Хрустели колосья, тонкие бледные ножки Санреи нежно ступали по полю. Она тащила за собой одноколёсную деревянную тачку, на колесо то и дело наматывалась пшеница, тачка застревала, а девушка кричала, ругалась:
— Проклятая пшеница! Грёбаный Марк! Ну разве трудно было умереть где-нибудь на краешке поля?! Нет, надо обязательно в самом центре, будто оттого ты сдох менее позорно?! — её высокий, приятный голосок звучал почти кощунственно в компании каркающих воронов, слетавшихся отведать мертвечины.
В конце концов она остановилась за сотню метров до разбросанных тел, утерла лоб под широкобортной кружевной шляпкой с прозрачной вуалью на кромке. Сегодня она решила одеться в чёрное — всё-таки умер её жених, хотя так считала только она, Марк на это никогда не соглашался. Ну а ей что?
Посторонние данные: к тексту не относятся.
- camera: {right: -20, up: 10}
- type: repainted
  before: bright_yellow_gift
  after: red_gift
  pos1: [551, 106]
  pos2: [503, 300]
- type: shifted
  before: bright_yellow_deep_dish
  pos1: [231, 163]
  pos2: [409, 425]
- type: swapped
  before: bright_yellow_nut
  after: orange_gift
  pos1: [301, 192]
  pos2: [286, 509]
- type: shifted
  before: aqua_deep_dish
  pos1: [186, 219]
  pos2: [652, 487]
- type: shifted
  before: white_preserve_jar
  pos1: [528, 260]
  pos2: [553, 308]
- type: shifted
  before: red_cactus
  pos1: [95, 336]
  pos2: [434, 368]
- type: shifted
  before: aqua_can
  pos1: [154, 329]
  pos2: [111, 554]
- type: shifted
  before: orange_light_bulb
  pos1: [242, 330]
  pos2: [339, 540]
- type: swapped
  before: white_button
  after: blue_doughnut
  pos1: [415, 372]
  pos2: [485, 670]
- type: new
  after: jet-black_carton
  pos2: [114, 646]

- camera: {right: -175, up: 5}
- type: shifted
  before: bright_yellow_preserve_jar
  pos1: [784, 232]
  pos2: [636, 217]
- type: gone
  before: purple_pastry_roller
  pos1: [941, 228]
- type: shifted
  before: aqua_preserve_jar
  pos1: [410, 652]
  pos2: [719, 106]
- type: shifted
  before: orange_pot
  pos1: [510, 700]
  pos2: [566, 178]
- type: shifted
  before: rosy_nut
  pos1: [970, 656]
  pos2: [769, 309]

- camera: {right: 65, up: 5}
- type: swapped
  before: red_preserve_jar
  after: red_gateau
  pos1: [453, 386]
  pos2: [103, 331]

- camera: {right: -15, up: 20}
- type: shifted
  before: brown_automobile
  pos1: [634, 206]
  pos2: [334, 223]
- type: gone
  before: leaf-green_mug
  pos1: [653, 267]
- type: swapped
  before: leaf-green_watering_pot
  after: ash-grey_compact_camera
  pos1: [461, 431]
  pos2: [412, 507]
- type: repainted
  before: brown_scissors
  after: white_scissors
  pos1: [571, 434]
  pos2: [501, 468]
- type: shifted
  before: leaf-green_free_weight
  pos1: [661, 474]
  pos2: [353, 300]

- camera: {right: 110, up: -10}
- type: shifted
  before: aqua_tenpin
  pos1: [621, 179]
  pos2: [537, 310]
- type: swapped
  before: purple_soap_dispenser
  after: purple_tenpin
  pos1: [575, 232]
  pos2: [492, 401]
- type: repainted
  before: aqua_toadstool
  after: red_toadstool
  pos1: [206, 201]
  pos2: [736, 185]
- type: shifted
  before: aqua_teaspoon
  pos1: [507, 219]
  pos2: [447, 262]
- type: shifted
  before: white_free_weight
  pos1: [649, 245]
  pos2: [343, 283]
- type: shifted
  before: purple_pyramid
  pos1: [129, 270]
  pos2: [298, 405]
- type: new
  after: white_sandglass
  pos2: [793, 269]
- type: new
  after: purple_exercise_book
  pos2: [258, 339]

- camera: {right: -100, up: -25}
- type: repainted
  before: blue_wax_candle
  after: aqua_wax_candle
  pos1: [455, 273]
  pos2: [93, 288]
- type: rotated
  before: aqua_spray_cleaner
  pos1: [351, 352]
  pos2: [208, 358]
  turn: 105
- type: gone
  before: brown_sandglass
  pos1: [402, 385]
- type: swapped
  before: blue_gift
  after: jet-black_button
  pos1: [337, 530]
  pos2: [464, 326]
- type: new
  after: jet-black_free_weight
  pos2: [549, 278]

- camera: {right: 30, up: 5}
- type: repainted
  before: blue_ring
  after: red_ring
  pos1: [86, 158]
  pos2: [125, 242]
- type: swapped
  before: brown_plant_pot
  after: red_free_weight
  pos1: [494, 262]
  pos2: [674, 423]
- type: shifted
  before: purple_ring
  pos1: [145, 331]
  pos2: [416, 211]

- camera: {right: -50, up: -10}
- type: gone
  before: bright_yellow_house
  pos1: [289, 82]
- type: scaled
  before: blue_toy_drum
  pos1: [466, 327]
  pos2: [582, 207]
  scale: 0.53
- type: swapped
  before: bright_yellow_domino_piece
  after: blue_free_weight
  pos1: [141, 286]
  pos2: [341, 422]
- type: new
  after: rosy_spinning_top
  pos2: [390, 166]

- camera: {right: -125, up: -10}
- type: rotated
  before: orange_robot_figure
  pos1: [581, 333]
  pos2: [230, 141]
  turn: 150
Она его любила, и смерть не повод отменять свадьбу.
— Ну всё! Пшеничка, ты меня совсем утомила, прости, но мне придётся сделать тебе больно… — с наигранной жалостью проговорила она, облизнув лиловые губы.
Она достала небольшой прозрачный флакончик из кожаной сумочки с ремешком на плече. Жидкость в нём, казалось, впитывала свет, была густой и плотной. Она поднесла его к лицу, потрясла и сказала:
— Мертвецам уже всё равно, а мне этого милого дурочка ещё обратно везти! — проговорила она, роняя несколько капель жидкости на землю.
Только она коснулась почвы, как всё вокруг начало стремительно чернеть, пятно разрасталось с невероятной скоростью, словно осьминог разошлось оно щупальцами по полю. Она дёрнула носиком, ей не нравился маслянистый аромат «Яда чёрного огня», но использовать его она любила — сама же придумала.
— Так, ядик! — она ткнула на землю тонким пальчиком с ноготком, выкрашенным в нежно мятный, — Меня не кусай, и телегу не кусай! А! И милого не кусай! Он хоть и мертвенький, но мне бы хотелось, чтобы от него хоть что-то осталось, а то душа улетит его, и что я тогда делать буду? А? — приказала она, словно жидкость её понимала, и опустилась на корточки, словно малышка в песочнице, обнажив коленки. Все её ноги покрывали крупные швы, они окружали, ползли вверх под юбку.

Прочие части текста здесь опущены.